PMC Wagner, Rus tarafında savaşa en hazır birimlerden biri haline geldi ve bu da sahibinin hırslarını körükledi. PMC'nin adının, 'Kan, Onur, Anavatan' sloganının, temsilcilerinin tekrarlanan kamuoyu açıklamalarının, kurucu ve birçok alt rütbe askerin aşırı sağcı görüşlerine karşılık geldiğini belirtmek
gerekir. PMC Wagner'in Rus egemen sınıfı tarafından yaratıldığını ve uzun süre onun aracı olduğunu, Yevgeny Prigozhin'in ise Vladimir Putin'i şahsen tanıyan ve bu tanışıklık sayesinde bazı ayrıcalıklara sahip olan büyük bir işadamı olduğunu da vurgulamalıyız.

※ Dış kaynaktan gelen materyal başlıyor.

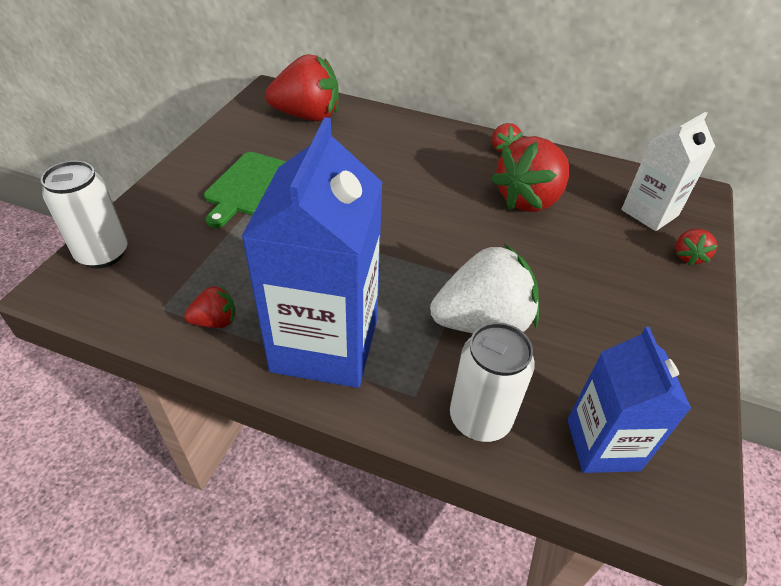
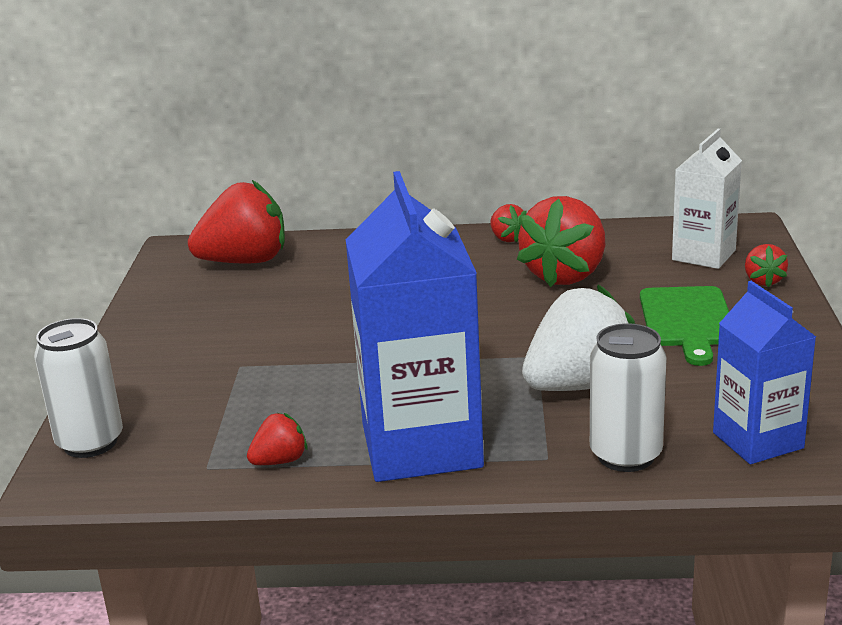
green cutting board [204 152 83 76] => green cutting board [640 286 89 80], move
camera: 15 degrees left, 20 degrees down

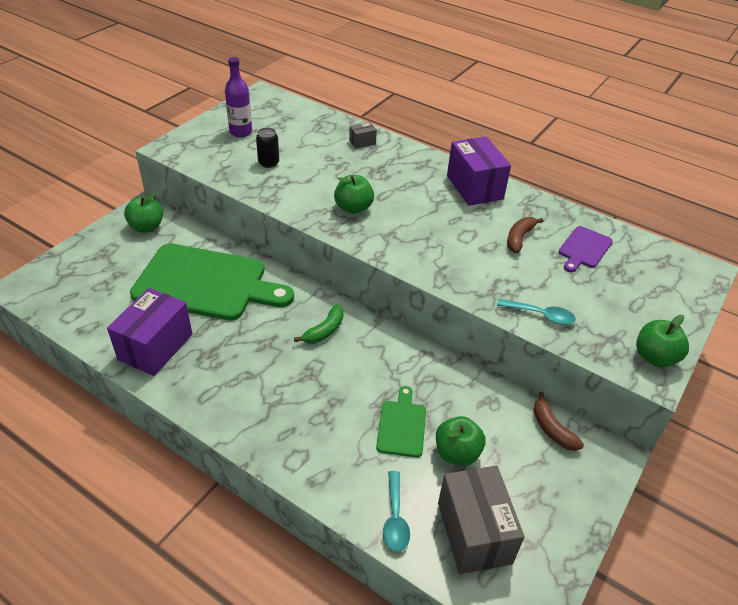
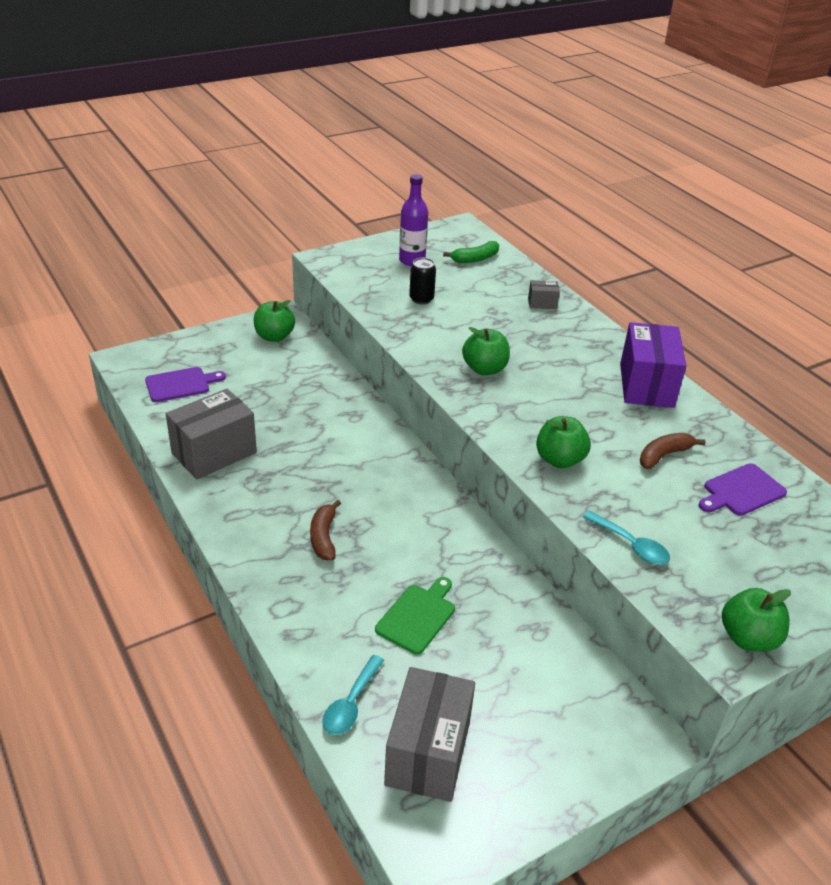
green cutting board [130 243 164 78] => nothing
nothing => purple cutting board [145 367 81 35]
green banana [294 304 50 40] => green banana [443 241 56 22], move
green apple [436 416 50 50] => green apple [536 416 55 52], move
brown banana [533 392 51 59] => brown banana [310 500 31 60], move
purple box [107 288 85 88] => grey box [166 389 91 91]
camera: 25 degrees right, 5 degrees down

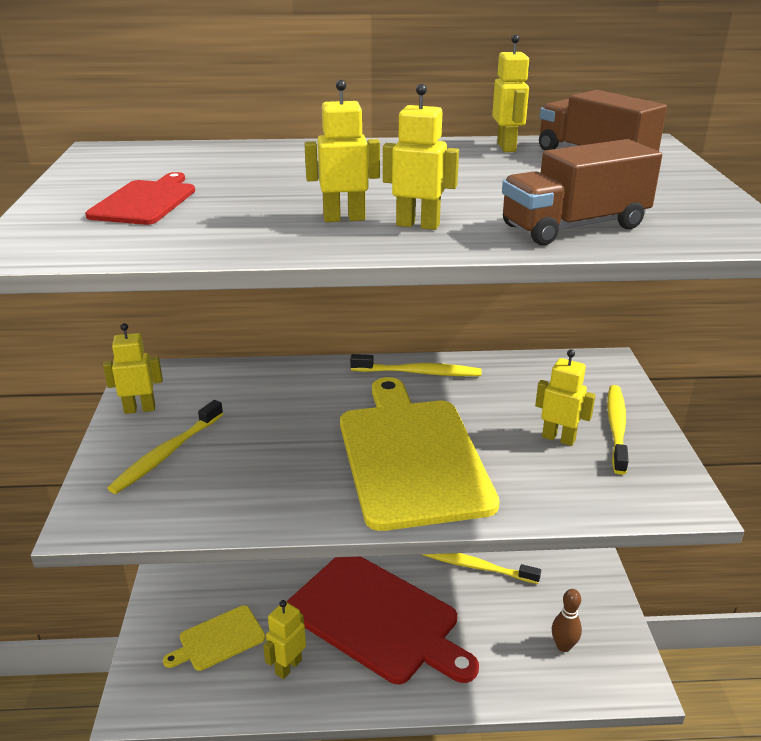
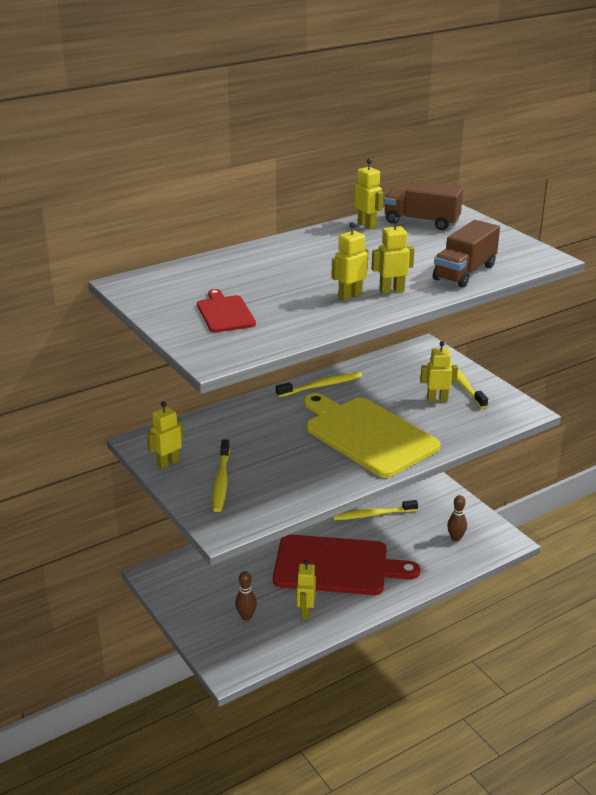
yellow cutting board [163 605 103 66] => brown bowling pin [235 571 22 49]
camera: 30 degrees left, 0 degrees up

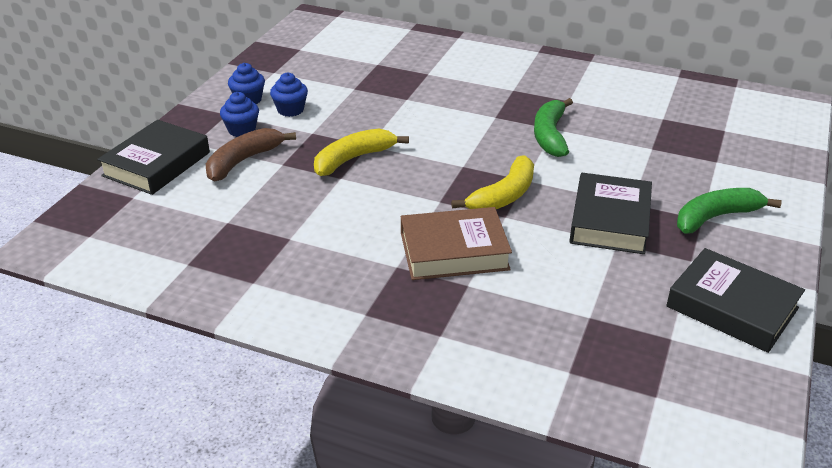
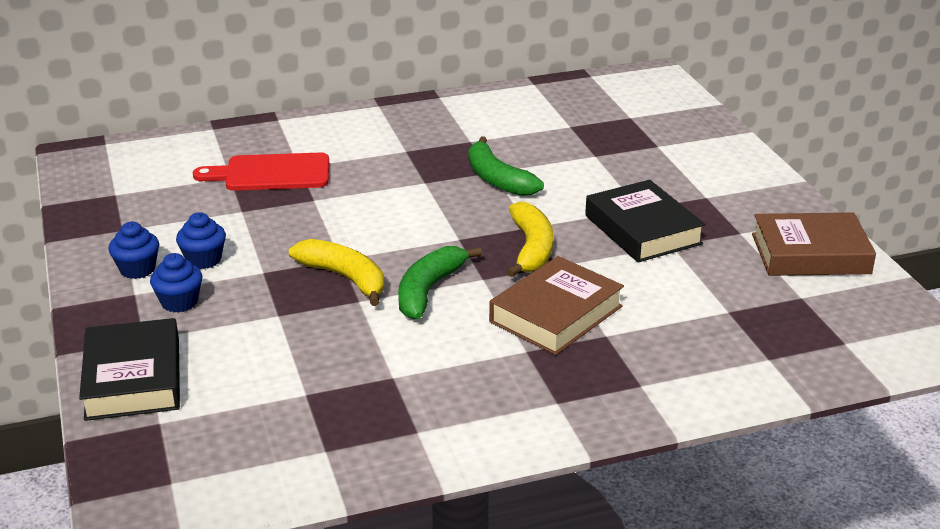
brown banana [206 128 90 54] => nothing
nothing => red cutting board [193 153 136 38]
green banana [677 188 105 46] => green banana [398 246 84 73], move
black book [666 248 139 105] => brown book [752 212 124 64]
yellow banana [314 129 95 47] => yellow banana [289 239 95 67], 120 degrees clockwise
camera: 40 degrees left, 5 degrees down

🔹Askeri bir maceraya dahil olan Rus burjuvazisi yine de tutarsızlık gösterdi, manevra yapmaya çalıştı ve 'bir anlaşmaya' varmanın yollarını aradı. Bu, herhangi bir sonuç doğurmayan 'kırmızı çizgiler' hakkındaki sayısız açıklamadan ve düşmanın askeri-politik liderliğine karşı saldırıların yokluğundan bakarak anlaşılabilir. Böyle bir politikanın bedeli sonuçsuz fedakarlıklardır.

Bütün bunlar gözden kaçmadı.

SONUÇLAR
🔹Ukrayna'daki savaşın Rusya açısından talihsiz seyri, yönetici sınıf içindeki merkezkaç eğilimleri güçlendirdi. Rus oligarkların bir kısmı Kremlin'den uzaklaşmak ve Batı'ya sadakat göstermek için acele etti. Diğer kısım hala başkanın arkasında. Üçüncü kısım ise Kremlin'in temkinli ve gönülsüz politikasından memnun değil ve sert önlemler görmek istiyor.

🔹Prigozhin'in PMC'sinin isyanı, savaşta belirleyici bir dönüm noktası uğruna acil önlemler almayı amaçlayan burjuvazinin belirli bir grubunun çıkarlarını yansıtmaktadır. Bu, faşist bir diktatörlüğün, yani büyük mali sermayenin en şovenist ve gerici grubunun doğrudan terörist diktatörlüğünün derhal kurulmasını gerektirmektedir.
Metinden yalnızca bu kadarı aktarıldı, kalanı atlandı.